My daughter, my son, my niece and my nephew ‘decorated’ the tree. They started by stringing the lights around my ‘discount’ spruce (which, after tax and the couple of extra garlands my wife threw on the counter, cost only slightly more than the retail one I bought last year). Before the kids were halfway done, the tree looked like a hostage of the Christmas season: it so was tightly wrapped in lighted electrical wire, its branches pointing directly north, victims of a rude and violent cinching. It took me twenty minutes to free them, another twenty minutes to re-light the bush, and a final twenty to vacuum needles which were being scattered towards heating ducts.

Christmas Stress
Photo: Robert the Nold "137 of 365 days"

At least, unlike parents, the tree doesn’t have to become the Ethan Hunt of Christmas shopping:

“Hello Mr. Hunt. This mission, should you choose to accept it, includes the following tasks:

  • Leave work early, convincing your boss you have ‘personal business to attend to’, in order that you may:
  • Sprint from store to store before the ‘after-work crowd’ (i.e. ethical employees picking up your slack) deprive each other of oxygen as they search the shelves for toys they knew weeks ago their kids were desperate for.
  • Once the gifts have been acquired, you must proceed directly home and store the gifts under the kitty litter in the garage garbage can, lest they be noticed by the children whom you are now...
  • ...Late picking up. You will now drive more erratically than this ludicrous weather safely permits, and collect your children. Slow your breathing in order that these lovely offspring not detect your level of exhaustion and exasperation.
  • Once the children are in bed. Do NOT forget the gifts are still hidden in the unheated garage.
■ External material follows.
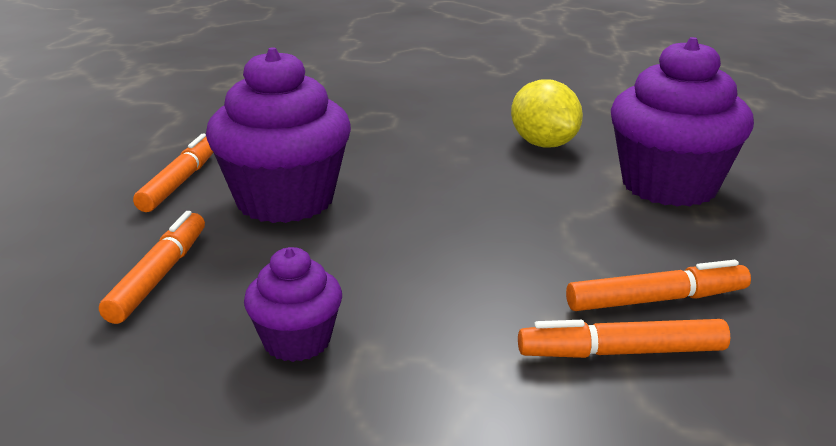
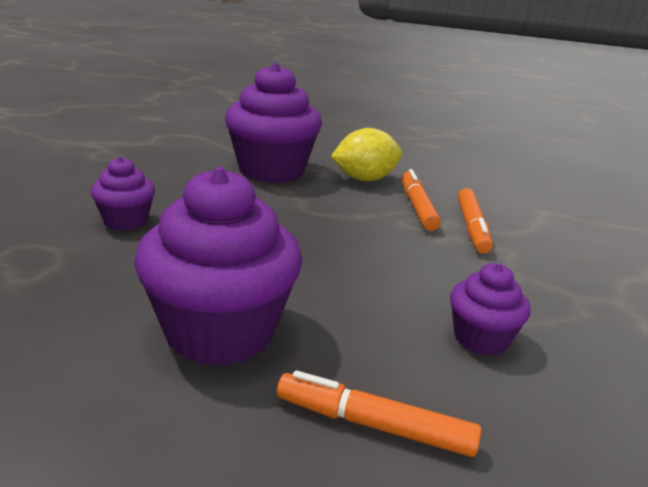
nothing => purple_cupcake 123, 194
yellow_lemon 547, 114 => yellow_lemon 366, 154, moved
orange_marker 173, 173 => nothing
You may want to leave the electronics in the trash can, Ethan, the cold has already destroyed the circuitry.

This message will self-destruct in five minutes...which will seem like a relative eternity when compared to the minutes of actual relaxation you are about to experience over the holidays.”

Did you ever wonder if, perhaps, there is a reason Santa only delivers once annually? Perhaps he avoids using a noisy motorised vehicle, and evades and face-to-face contact, after millennia of experience with children.
Maybe that’s the real lesson of Christmas: go like gangbusters for twenty-four solid hours, then retreat to cottage country - as cold as it may be - and take the next three-hundred-sixty-four days off.